PyCanopy's principle is to stay inside Polars and add a real query planner. You declare spatial ops in any order. It reorders them, fuses adjacent predicates, pushes projections into joins, and uses a cost model to decide per query whether to build an index at all (and which kind). kNN and within-distance joins are first-class, and results larger than RAM stream and spill to disk.

How the options compare:

PyCanopy GeoPandas DuckDB spatial SedonaDB GeoPolars
Runs inside Polars (no SQL, no convert) ✗ (SQL) ✗ (SQL)
Lazy, declarative API ✗ (eager) SQL SQL
Automatic index, no manual setup ✗ (manual) ✗ (manual)
Cost-based index vs scan, per query
kNN join built in ✓ (nearest)
Within-distance / point-in-polygon join
Larger-than-RAM joins

Operations

Point datasets

Operation Call Returns
Range query .range_query(min_x, min_y, max_x, max_y) Rows inside the bounding box
k-nearest neighbours .knn(x, y, k) The k rows nearest a point
kNN join .knn_join(df, x_col, y_col, k) The k nearest rows for each query point
Within-distance join .within_distance_join(df, x_col, y_col, distance) Rows within distance of each query point
Convex-hull area SpatialFrame.convex_hull_area(xs, ys) Area of the convex hull of a point set

Polygon datasets

Operation Call Returns
Point in polygon .contains(x, y) Polygons that contain the point
MBR range .range_query(min_x, min_y, max_x, max_y) Polygons whose bounding box meets the query box
Within join .within_join(df, x_col, y_col) Polygons that contain each query point
Point-to-polygon distance join .polygon_within_distance_join(df, x_col, y_col, distance) Polygons within distance of each query point
Point-to-polygon kNN join .polygon_knn_join(df, x_col, y_col, k) The k nearest polygons for each query point
Intersects self-join .intersects_pairs() Intersecting polygon pairs with overlap area and IoU
Area .polygon_areas() Area of each polygon
Points near a polygon .points_within_distance_of_polygon(polygon, distance) Points within distance of a single polygon

Reductions and streaming (compose with any join)

Operation Call Returns
Aggregate-join .group_by(keys).agg(pc.agg.count/sum/mean/min/max(...)) One row per group, reduced over the join with no pair frame
Projection pushdown .select(cols) Narrows both join sides before the gather
Stream in batches .collect_batched() An iterator of result morsels, bounded memory
Stream to Parquet .sink_parquet(path) Writes the result to disk in bounded memory
Out-of-core pipeline .lazy_source() A Polars source that fuses join + sort + sink, spilling to disk

Usage

Point dataset: range and KNN

import polars as pl
from pycanopy import SpatialFrame

df = pl.read_parquet("cities.parquet")
sf = SpatialFrame(df, x_col="lon", y_col="lat")

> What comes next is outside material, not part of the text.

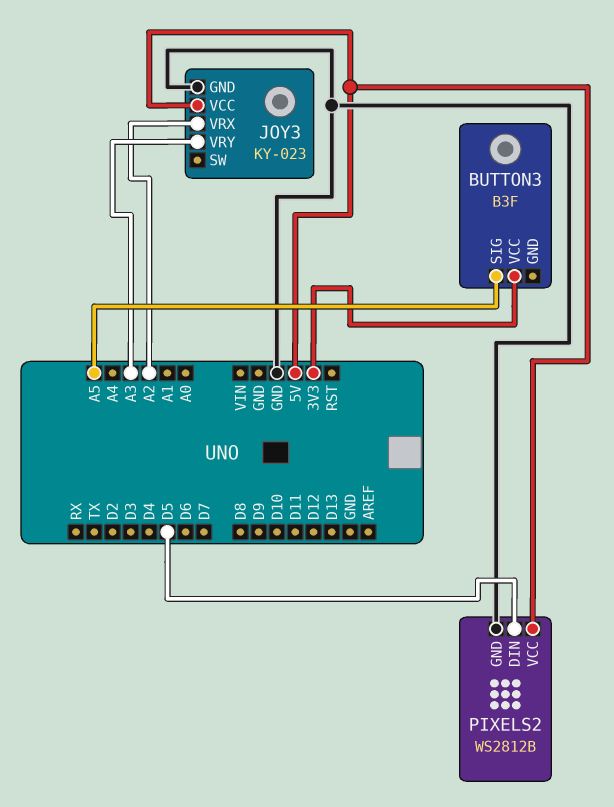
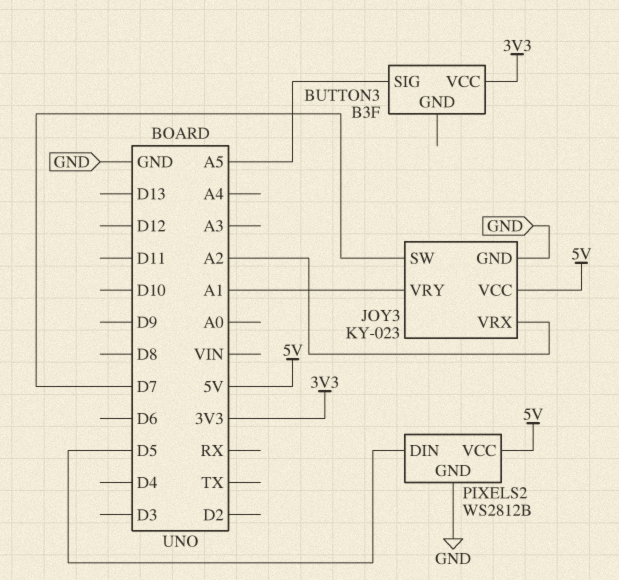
JOY3 pin SW: none -> D7
JOY3 pin VRY: A3 -> A1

# Bounding-box filter combined with a scalar predicate.
# Optimizer places the scalar filter first, then runs the range query
# on the reduced row set.
result = (
    sf.lazy()
    .filter(pl.col("population") > 100_000)
    .range_query(min_x=-10.0, min_y=35.0, max_x=40.0, max_y=70.0)
    .collect()
)

# k-nearest neighbours
nearest = sf.lazy().knn(x=2.35, y=48.85, k=5).collect()

Inspecting the plan

# Declare ops in any order. explain() shows what the optimizer will actually run.
lf = (
    sf.lazy()
    .range_query(min_x=-10.0, min_y=35.0, max_x=40.0, max_y=70.0)
    .filter(pl.col("population") > 100_000)
)

print(lf.explain())
# RANGE_QUERY [(-10, 35) → (40, 70)]
# FROM
#   FILTER [(col("population")) > (dyn int: 100000)]
#   FROM
#     DF [N=100,000; path: EXPR]

The optimizer flipped the declaration order. The scalar filter runs first on all rows, then the spatial query runs on the smaller survivor set. Plans follow Polars' FROM-chain convention, so the bottom runs first and the top is the final result.

Aggregate over a join

import pycanopy as pc

# Count trips per zone and average their fare, reduced over a streamed
# point-in-polygon join. The full pair frame is never materialised: each
# morsel reduces to per-group partials that combine into the final result.
stats = (
    zones.lazy()
    .within_join(trips, x_col="lon", y_col="lat")
    .group_by(["zone_id", "zone_name"])
    .agg(trip_count=pc.agg.count(), avg_fare=pc.agg.mean("fare"))
)

Out-of-core joins (larger than RAM)

# A join whose result exceeds memory: stream it straight to Parquet,
# bounded to one morsel at a time.
sf.lazy().polygon_knn_join(trips, "lon", "lat", k=5).sink_parquet("nearest.parquet")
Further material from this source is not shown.